I stared at Lizzie’s gold anchor nestled against Carole’s sweater and tried to swallow. Walking down the hall, my thoughts began to swirl. I felt unsteady and actually bumped into her.

“Oops,” I said. “Sorry.”

“You’ll do great,” she said, giving me a big hug. She opened the auditorium door and let me walk in ahead of her.

Like all of Royston High, the large room made me feel I had stepped back in time. The stained glass windows glinted with red-and-blue light, and the dark walls with their intricately carved mottos and motifs climbed to heavy beamed ceilings. Delicate cat etchings were placed beside every door, even in here.

I thought of Sarah Royston, of how she had cared so much about girls who were far from home, who had lost their way. At that moment, I felt no one had ever lost her way more than me.

Carole took a seat on the aisle, and I walked toward the stage. All the kids I’d met and was starting to know filled the chairs. I spotted Mark and Hideki, Angelique and Beth, nearly everyone from my class. Chloe sat with Mel, Junie, and a cluster of other middle school kids. With every step I took, I felt I was disappearing down a tunnel. I told myself I was entering Lizzie Land. I felt weird because I was shedding all my Emily-ness to get through this.

Mrs. Morton stood on the stage, beaming as I approached. Suddenly there was Casey—he was sitting on the aisle, second row. He grabbed my hand as I walked by.

“Where were you?” I asked.

“I missed the bus,” he said. “I stayed awake all night thinking about you, about everything, and I overslept.”

“You kept the promise?” I asked.

“Of course,” he said, giving my hand a firm squeeze.
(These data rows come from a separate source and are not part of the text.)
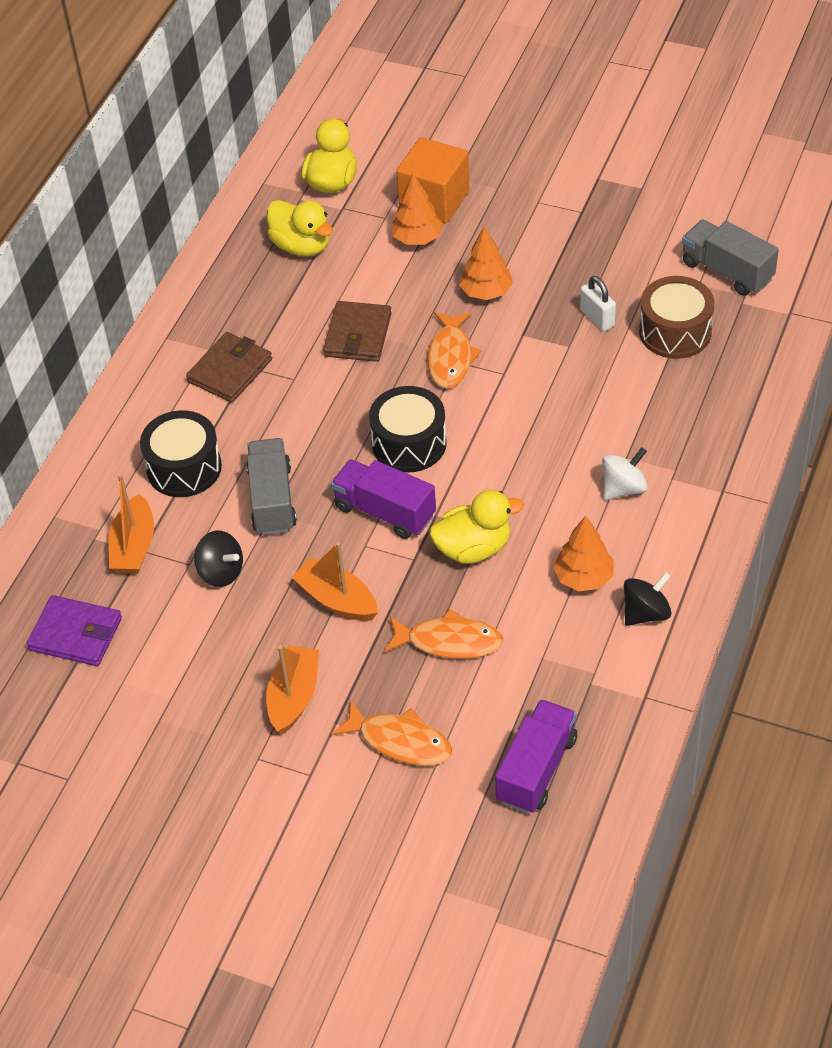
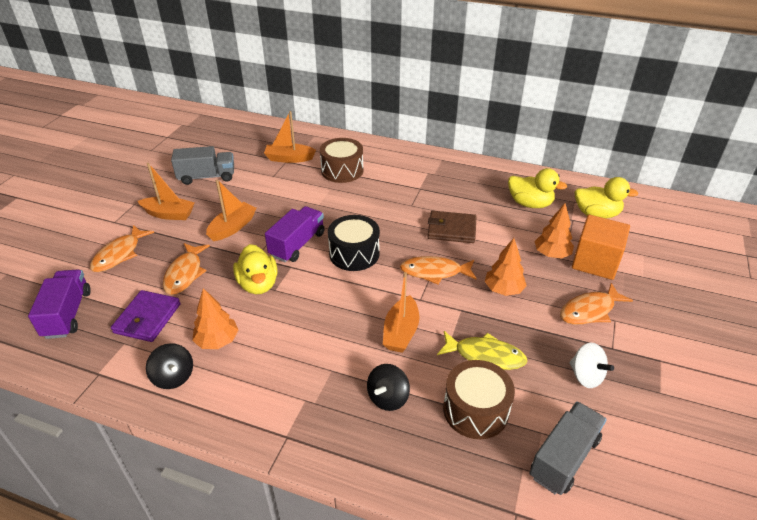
camera: 85 degrees right, 10 degrees down
(75, 634) = (237, 146): purple wallet -> purple wallet (147, 318)
(184, 468) = (342, 170): black drum -> brown drum
(221, 572) = (264, 186): black spinning top -> black spinning top (388, 398)
(230, 370) = (417, 182): brown wallet -> none
(272, 500) = (314, 201): grey truck -> grey truck (207, 177)
(301, 246) = (530, 204): yellow duck -> yellow duck turned 105 degrees counterclockwise
(522, 220) = (590, 310): none -> orange fish
(536, 769) = (68, 314): purple truck -> purple truck turned 120 degrees counterclockwise
(562, 392) = (401, 332): none -> orange boat
(597, 318) = (485, 355): white padlock -> yellow fish
(623, 488) = (299, 367): white spinning top -> white spinning top (586, 376)

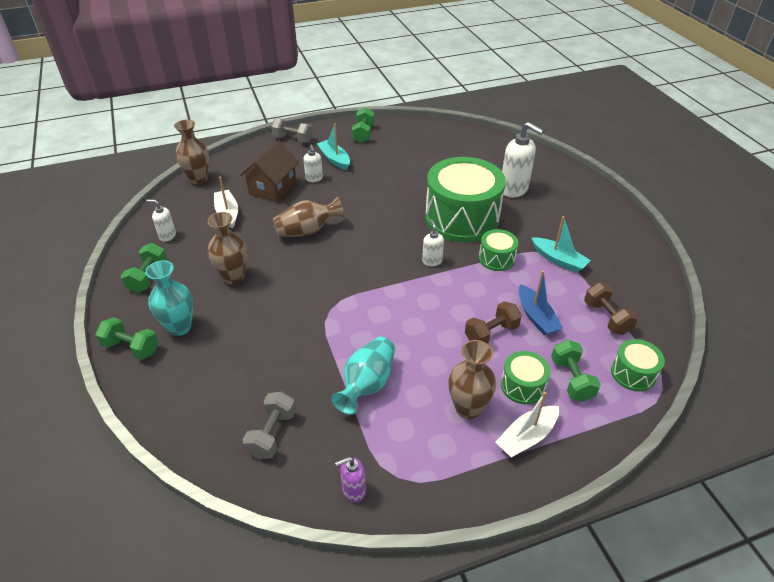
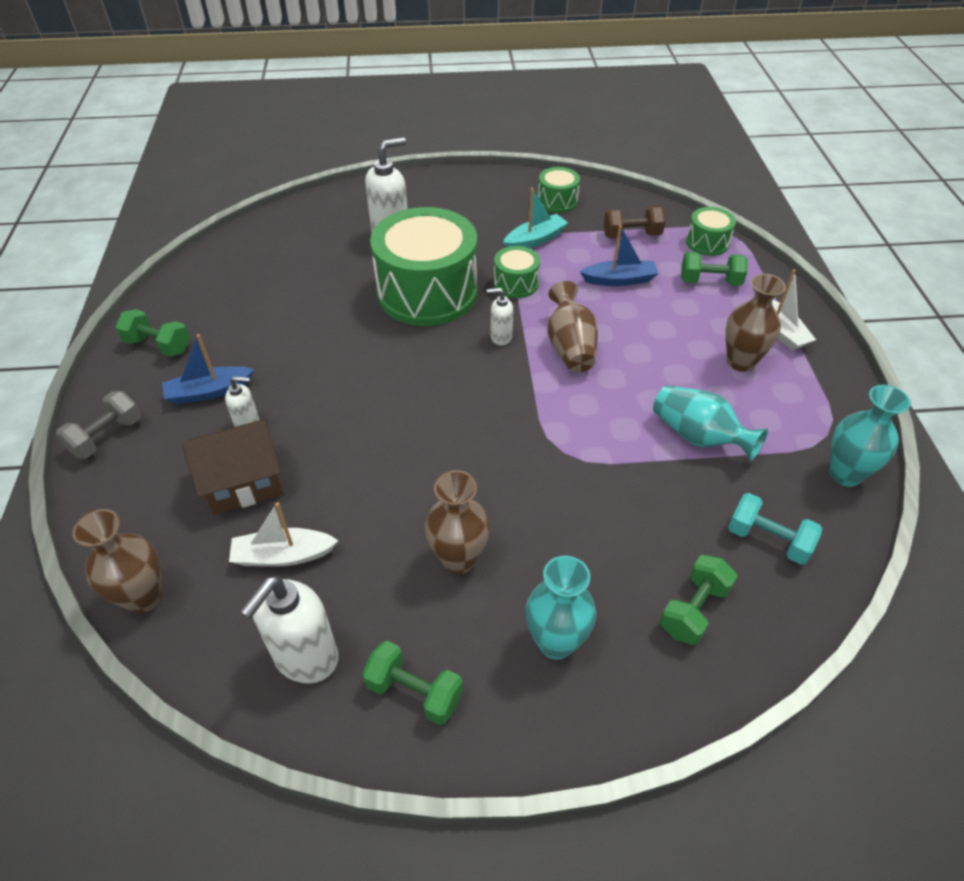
camera: 75 degrees left, 5 degrees up
(131, 348) = (587, 717): green dumbbell -> green dumbbell (694, 610)
(167, 236) = (305, 657): white soap dispenser -> white soap dispenser, size x1.87
(272, 434) = (768, 540): grey dumbbell -> turquoise dumbbell
(273, 188) = (244, 482): brown house -> brown house turned 60 degrees counterclockwise
(307, 231) = (383, 452): brown vase -> brown vase (570, 347)
(334, 159) = (209, 392): turquoise boat -> blue boat
(353, 490) = (845, 474): purple soap dispenser -> turquoise vase
(491, 333) = (637, 318): brown dumbbell -> none
(522, 386) = (714, 315): green drum -> green drum (557, 201)

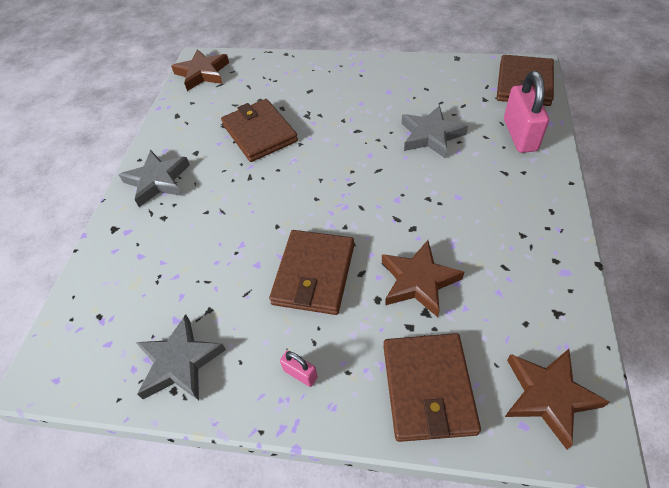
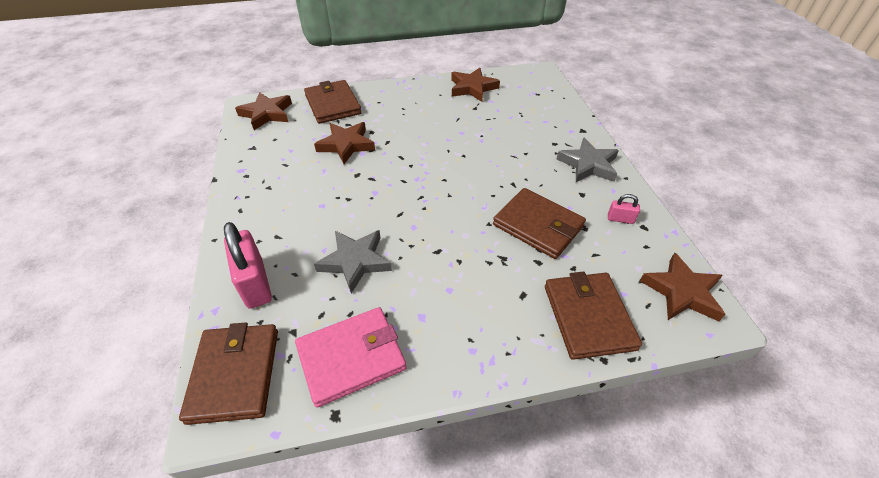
camera: 155 degrees right, 5 degrees down
(180, 362) = (472, 88): grey star -> brown star
(300, 374) = (404, 96): pink padlock -> pink padlock (620, 219)
(314, 274) = (419, 135): brown wallet -> brown wallet (588, 317)
(443, 79) = (351, 357): none -> pink wallet

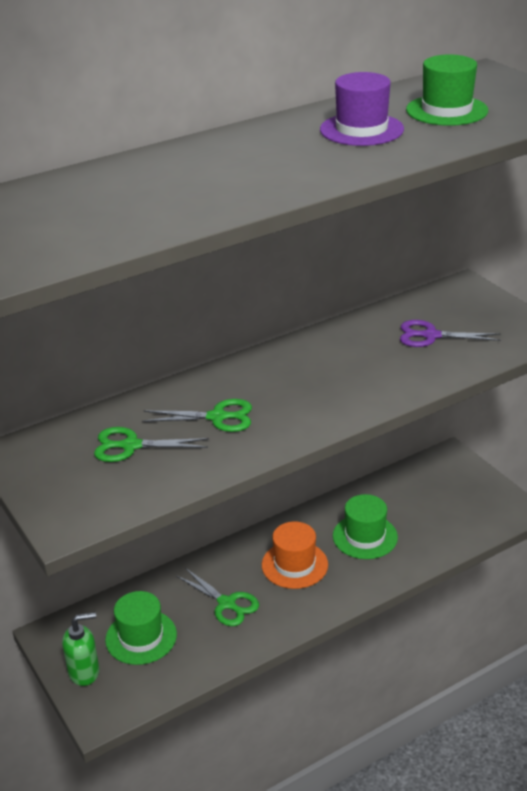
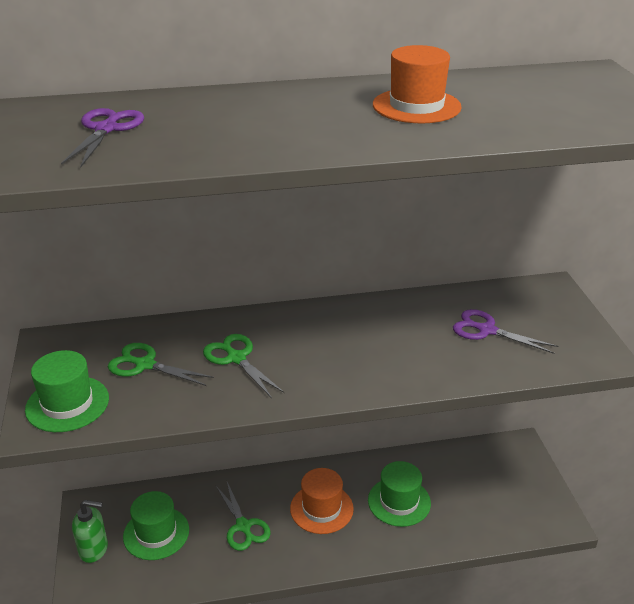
camera: 20 degrees right, 0 degrees up
(100, 203) = (106, 129): none -> purple scissors
(217, 417) = (236, 358): green scissors -> green scissors turned 150 degrees counterclockwise
(361, 130) = (416, 106): purple hat -> orange hat
(446, 110) = (521, 102): green hat -> green hat (67, 404)

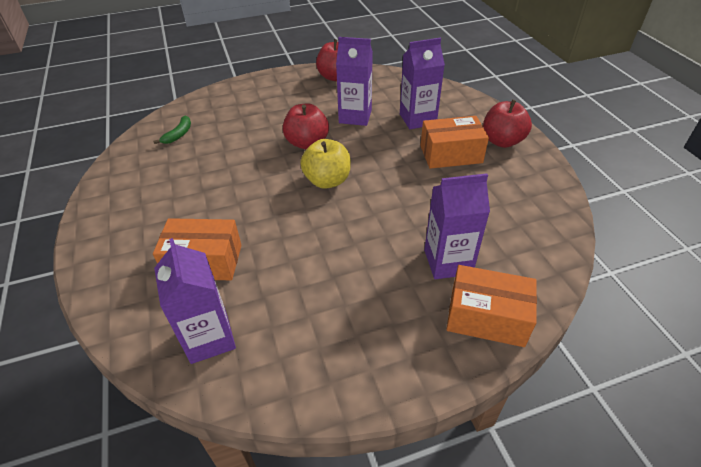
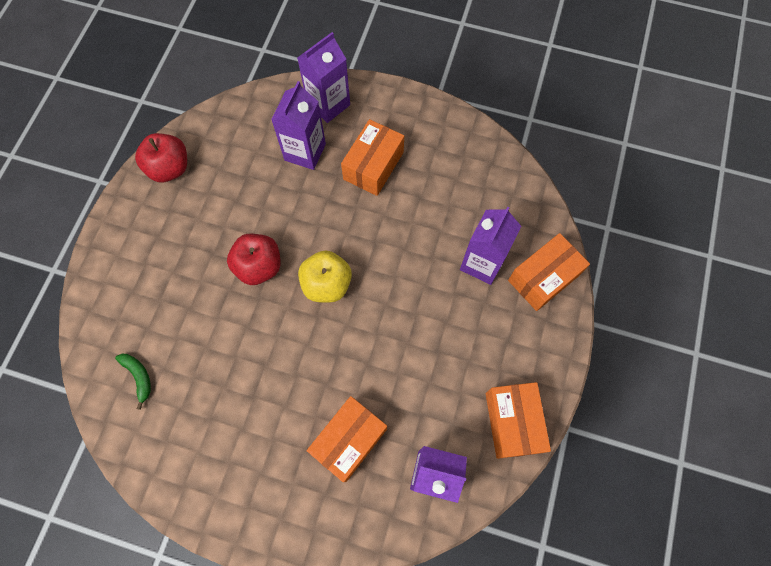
camera: 55 degrees left, 25 degrees up
(310, 377) = (512, 422): none -> orange box
(355, 116) = (254, 199): purple carton -> purple carton (328, 104)
(502, 141) = (389, 115): red apple -> none

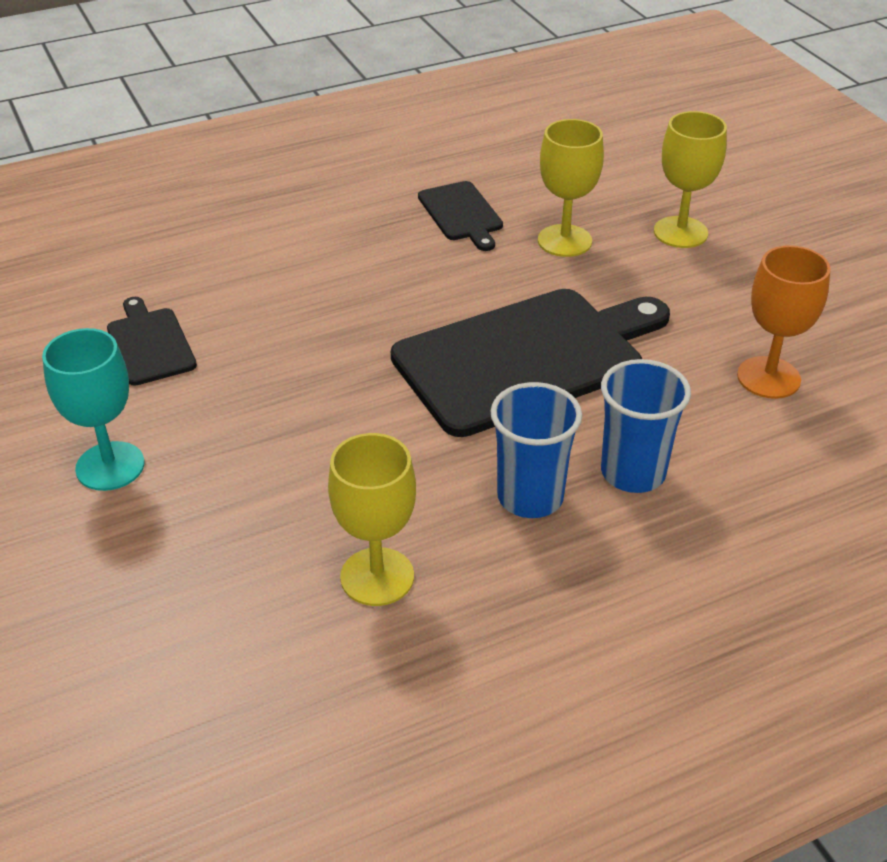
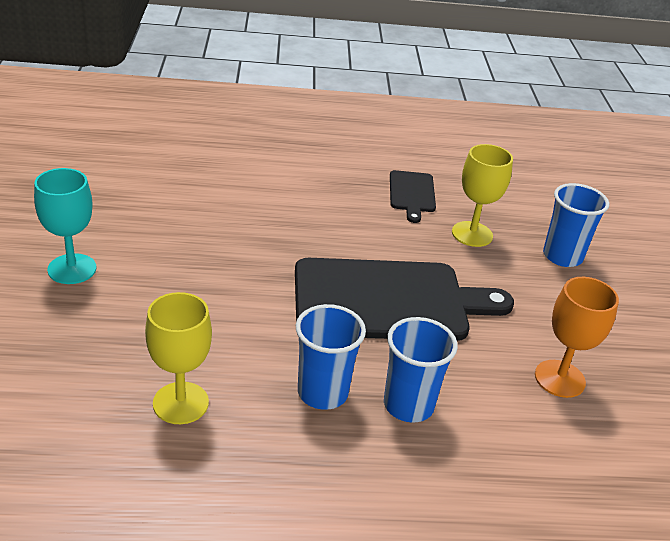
camera: 20 degrees right, 5 degrees down
(150, 344) = (152, 205): black cutting board -> none
(680, 232) = (562, 256): yellow goblet -> blue cup

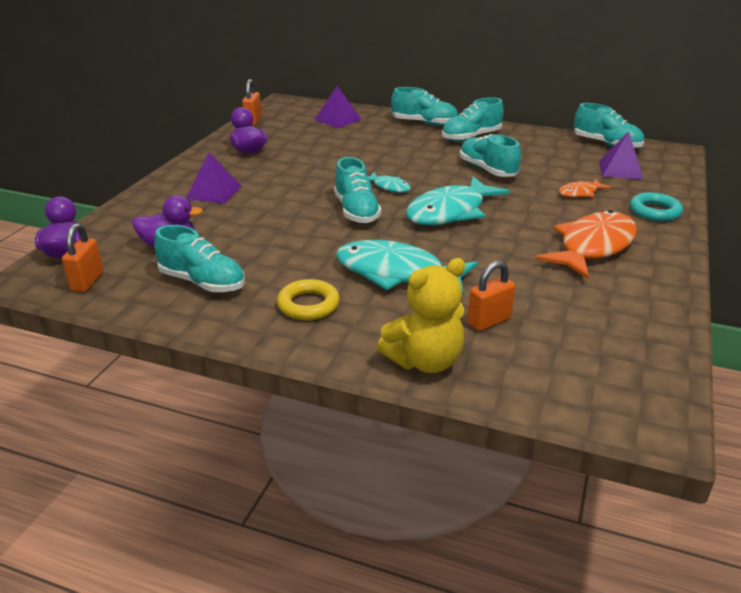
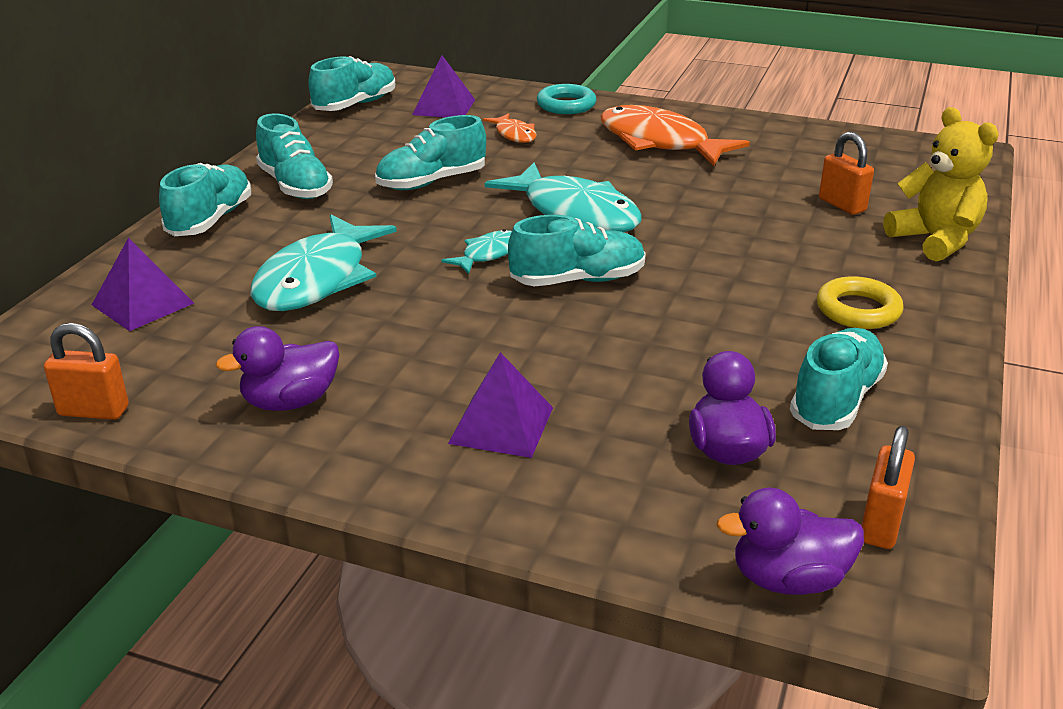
camera: 90 degrees left, 0 degrees up
(87, 281) = (881, 524): orange padlock -> orange padlock turned 75 degrees counterclockwise
(396, 273) = (756, 252): turquoise fish -> turquoise fish (317, 279)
It flooded me with relief, but that feeling lasted only a few seconds.

I climbed the stairs up to the stage. I pushed memories away from my mind—rehearsals and performances of A Midsummer Night’s Dream, The Crucible, and Ghost Girl. That had been Emily. I tried to channel Lizzie, the times she’d read her poems in English class and, once, in a state poetry contest. I gazed out at everyone. My eyes found Casey again. His half smile looked worried. My stomach clenched.

Mrs. Morton introduced me. I stared down at Casey and felt him watching me. I knew he’d sat so close so he could see me better, so I would be more than a shadow. Mrs. Morton’s introduction echoed in my head, like I was hearing her words from far away. They reverberated, sounding distorted, as if they were coming through gauze.

“And here, with no further ado, is Lizzie Porter to tell us what it was like to live in Europe.”

“Thank you, Mrs. Morton,” I said. My mouth was so dry my lips stuck together. I took a minute, trying to breathe the way I’d learned in theater class. Deep breaths, fill my chest, feel my diaphragm lift.

“At the beginning of freshman year,” I began.

I heard myself recite: I went to Paris. I lived with my grandmother in a seventeenth-century building on the Ile St. Louis. Every day I would walk to school along the Seine, and I attended classes in an old convent just off Boulevard St. Germain, where Hemingway and other writers hung out at the cafés, and I felt as if I was an expatriate, too, an American living in Paris, just like them.